26/06/2009 - Viewed 1688 times

In his opening speech for the "Global Development Finance 2009 - Map of Global Recovery" panel organized by TEPAV and the World Bank, TEPAV Director Prof. Dr. Güven Sak maintained that the character of the current financial crisis is indefinite and said that in such a climate, it is necessary to forget what was once known and draw a new framework. Touching upon the negative effects of the crisis on the economy, Sak expressed: "Financial system is operating compared to the past; i.e. the beginning of the financial crisis. However, it in a way operates with a life support unit. It is questionable whether or not this is a good thing." Reminding the audience of the fact that countries implement various protectionist measures to stimulate domestic demand, Sak said that each measure implemented to stimulate domestic demand also menas, in the global world, supporting companies from other countries. Sak maintained:

"We have to seek a global coordinator to solve this highly important problem. I believe that the IMF and the World Bank must act like a State Planning Organization. A global State Planning Organization. A mechanism that will ensure whoever reaps the benefits must pay the costs involved. However, it is most likely that even Monaco will object to the establishment of such a supra-national mechanism. Therefore, it is quite hard to solve this coordination problem. So, what is the easy option? It is implementing protectionist measures."

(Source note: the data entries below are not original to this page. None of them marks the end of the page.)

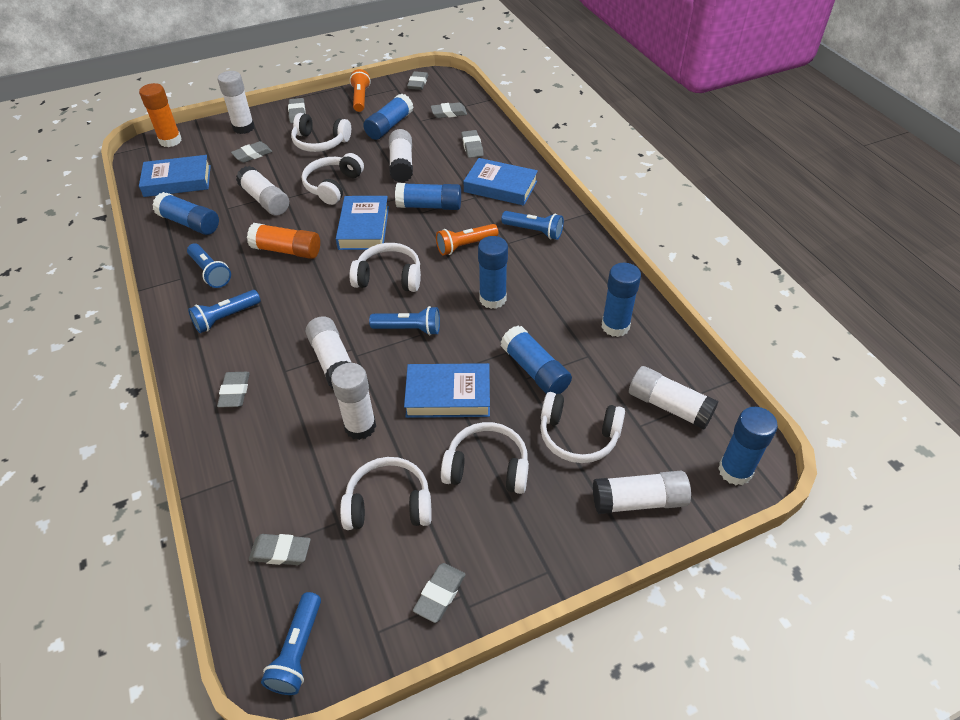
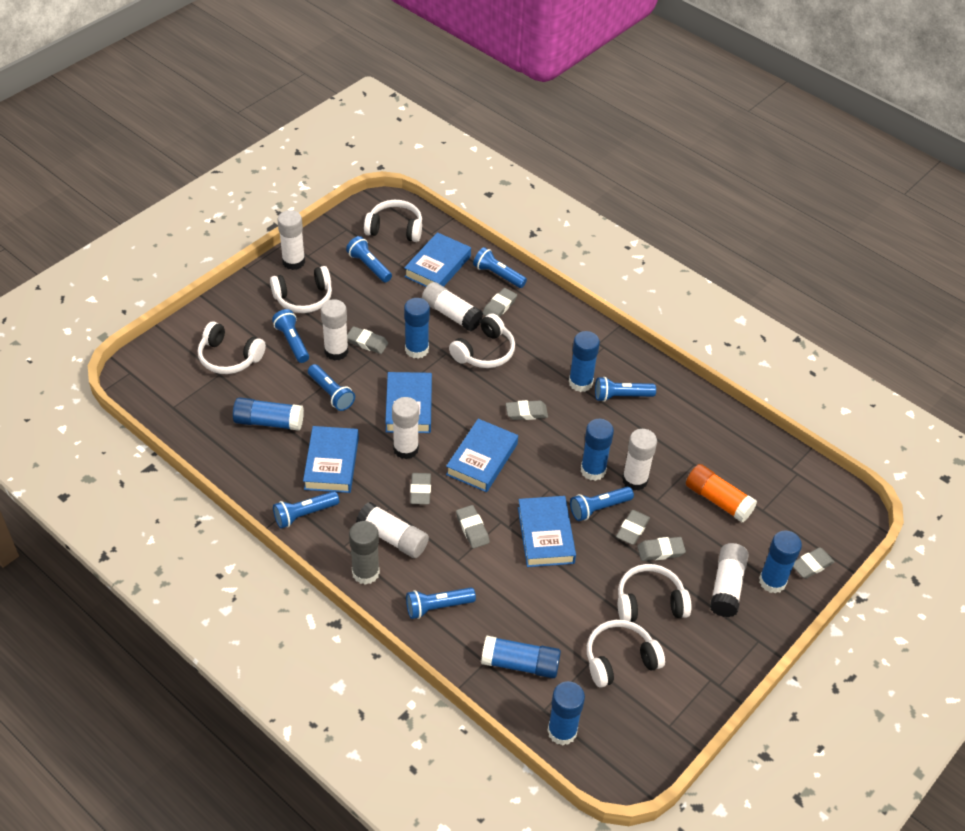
blue book: 4 -> 5
blue flashlight: 5 -> 8
grey glue stick: 0 -> 1
orange flashlight: 2 -> 0
orange glue stick: 2 -> 1

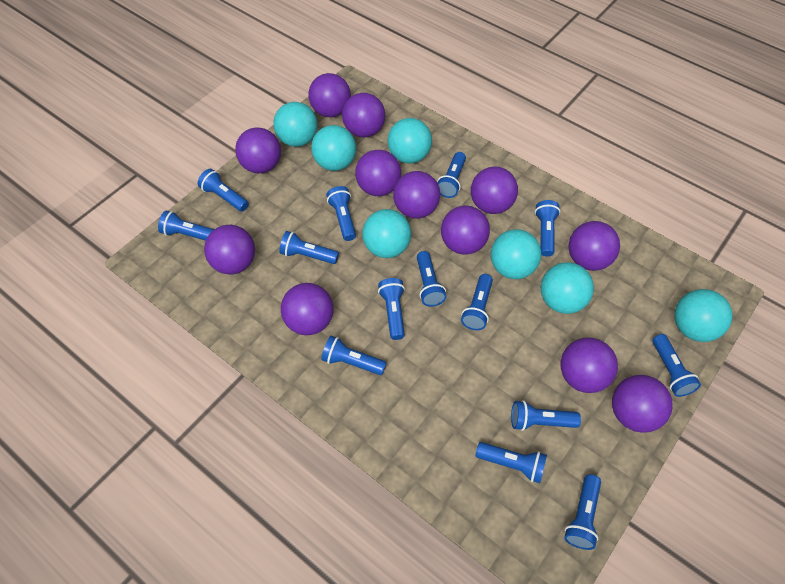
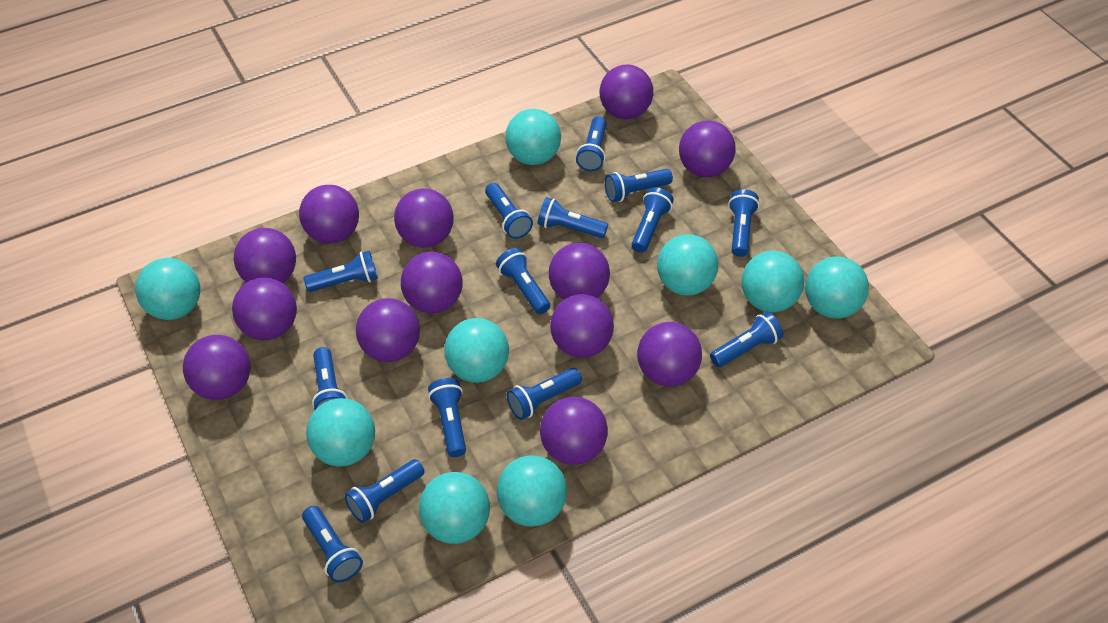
purple ball: 12 -> 13
turquoise ball: 7 -> 9

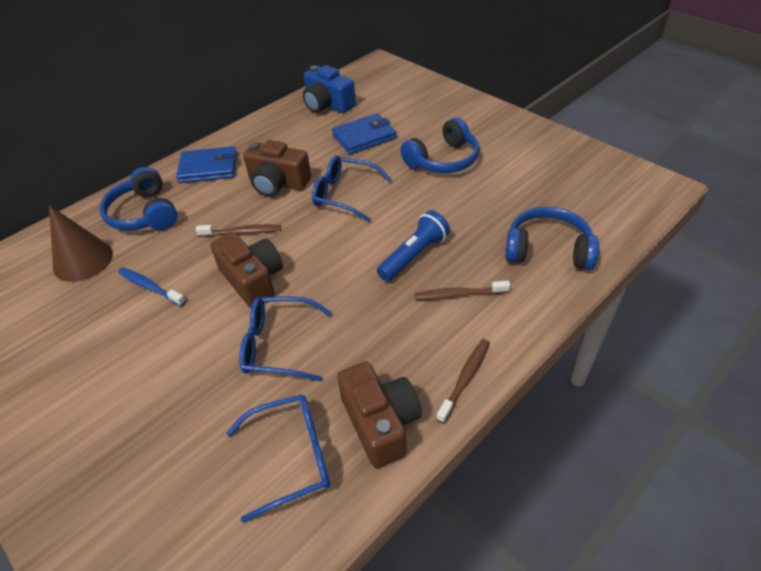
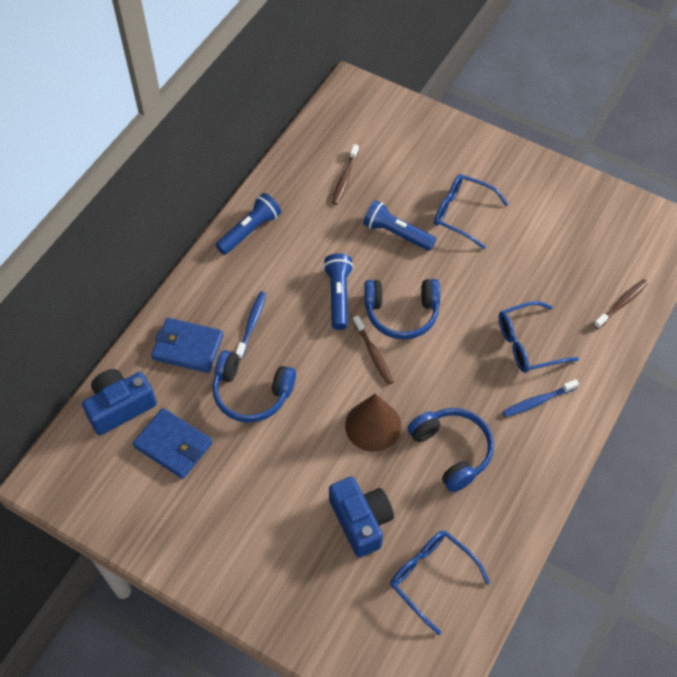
blue camera: 1 -> 2
blue flashlight: 1 -> 3
blue toothbrush: 1 -> 2
brown camera: 3 -> 0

At this speech, Mark Thomas, World Bank Turkey Office Senior Economist, expressed that there are some signals of recovery from the crisis but argued that this should not relieve anybody. Underlining that in Turkey significant decreases in exports, industrial production and in other important indicators and unemployment rates rose all with the onset of the crisis, Thomas said "We are in a period where recovery will take place at a slow pace. In Turkey, we must not expect rapid recovery; in particular an export based one". Noting the post-crisis period, Thomas emphasized that in this process Turkey has to design long term policies and ensure sustainability and fiscal expansion in the long term.

At the panel session, World Bank Development Economics Group Senior Economist Mick Riordan and World Bank Development Economics Group Economist delivered presentations.

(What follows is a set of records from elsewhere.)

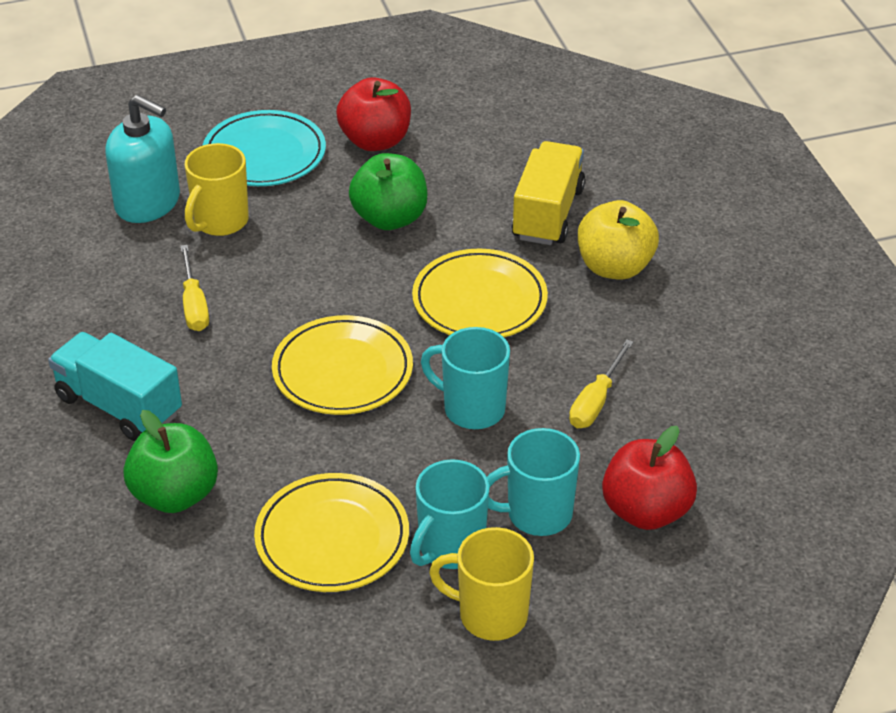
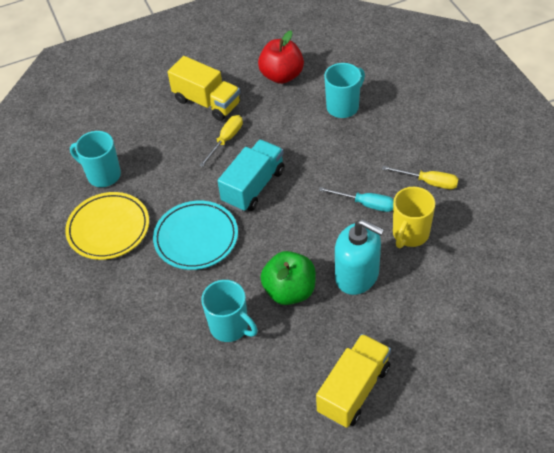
green apple: 2 -> 1
red apple: 2 -> 1
turquoise screwdriver: 0 -> 1
yellow apple: 1 -> 0
yellow mug: 2 -> 1
yellow plate: 3 -> 1
yellow truck: 1 -> 2

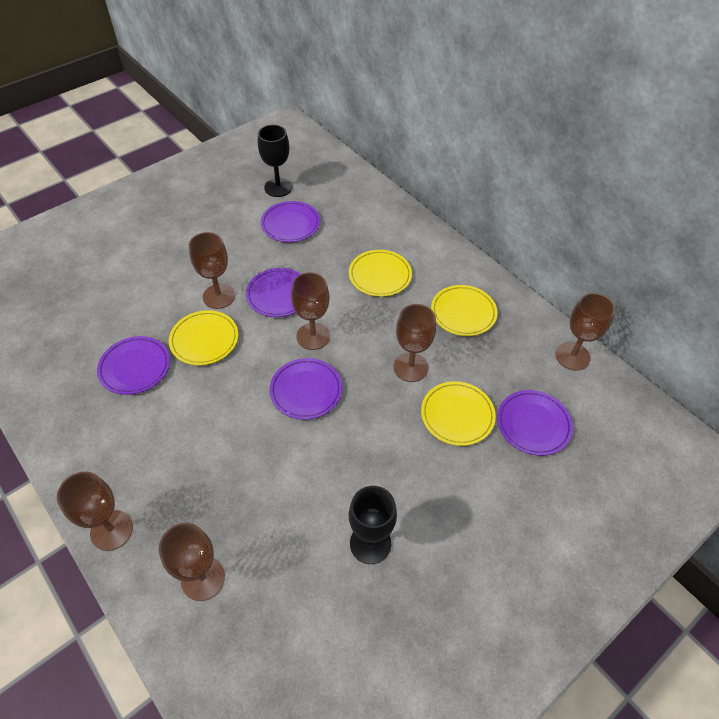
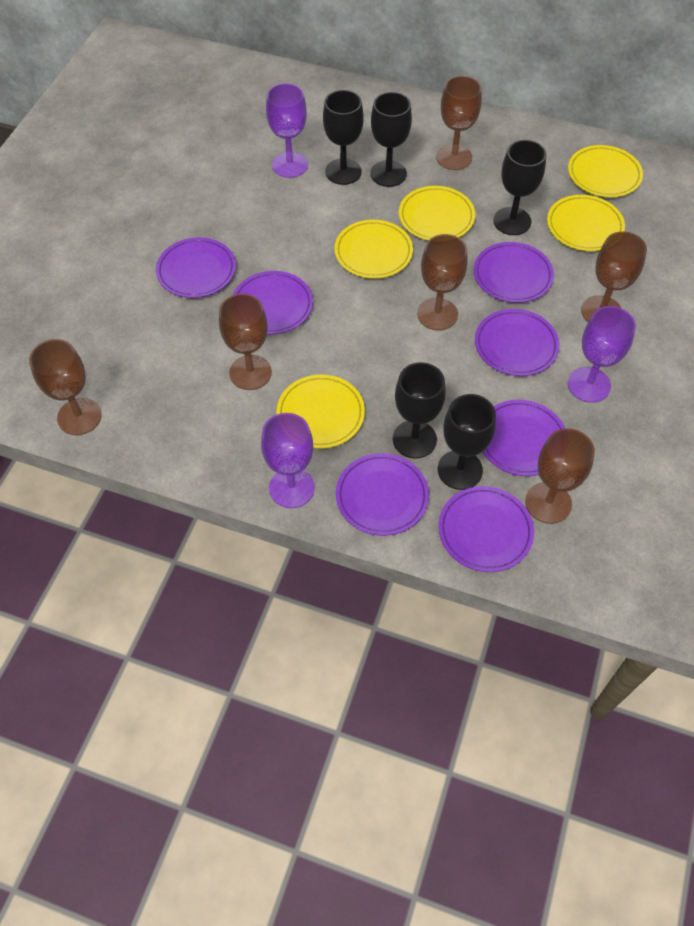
black goblet: 2 -> 5
purple goblet: 0 -> 3
purple plate: 5 -> 7
yellow plate: 4 -> 5

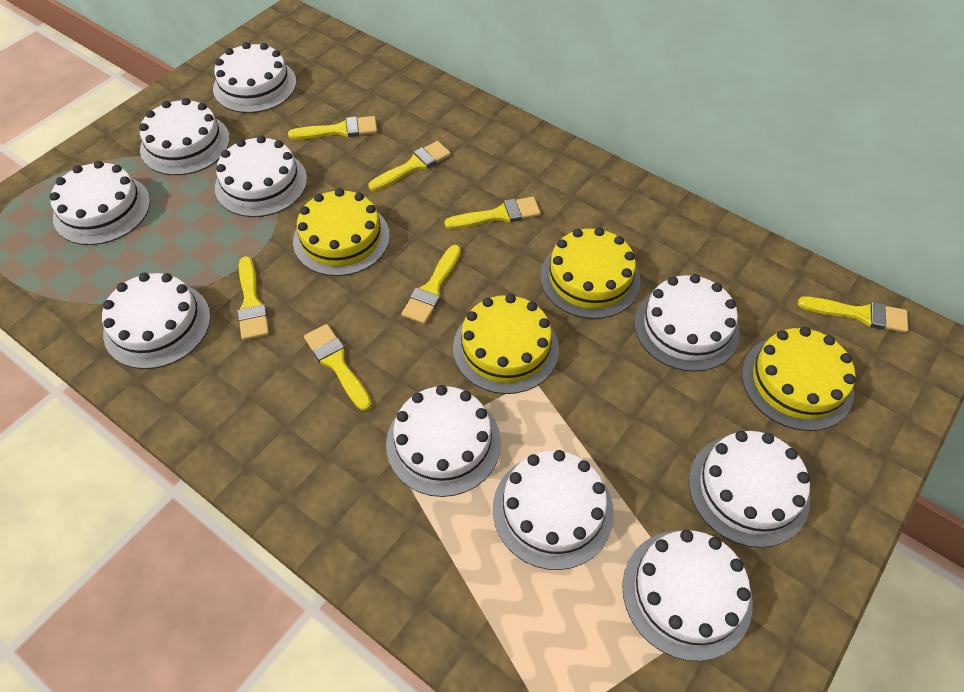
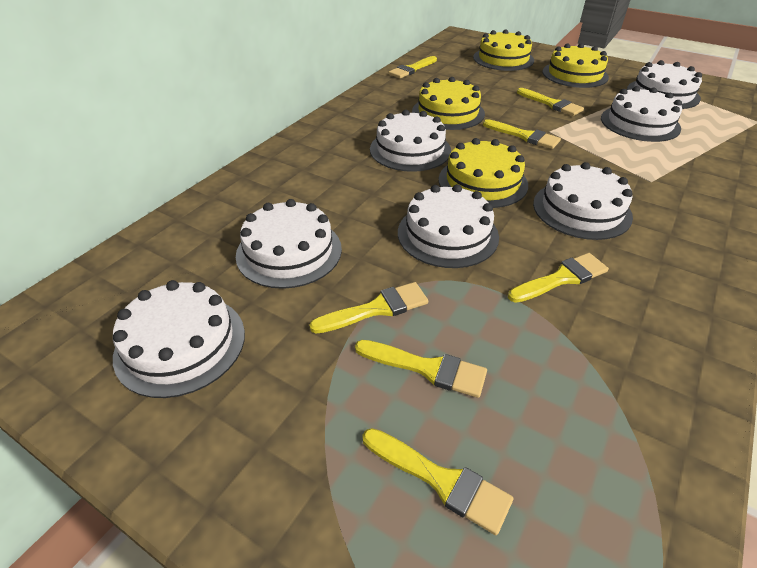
white cake: 10 -> 7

Global Development Finance 2009 Report…


At the meeting hosted by TEPAV, Global Development Finance 2009 Report was also presented. As the report suggests, the world has entered a slower recovery period where financial system has to be managed more tightly and efficiently. Following 8.1 and 5.9 percent growth in 2007 and 2008, respectively, developing countries are expected to grow only by 1.2 percent in 2009. The report foresees that, excluding China and India, GDP of developing countries' will contract by 1.6 percent which will lead to a further rise in employment losses and poverty. The report also expects a 2.9 percent contraction in global GDP in 2009.

As the report suggests, global GDP is expected to turn around upwards and grow by 2 and 3.2 percent in 2010 and 2011, respectively. It is foreseen that developing countries will experience relatively more rapid growth with 4.4 percent in 2010 and 5.7 percent in 2011, though will be weaker compared to the strong performance before the crisis period.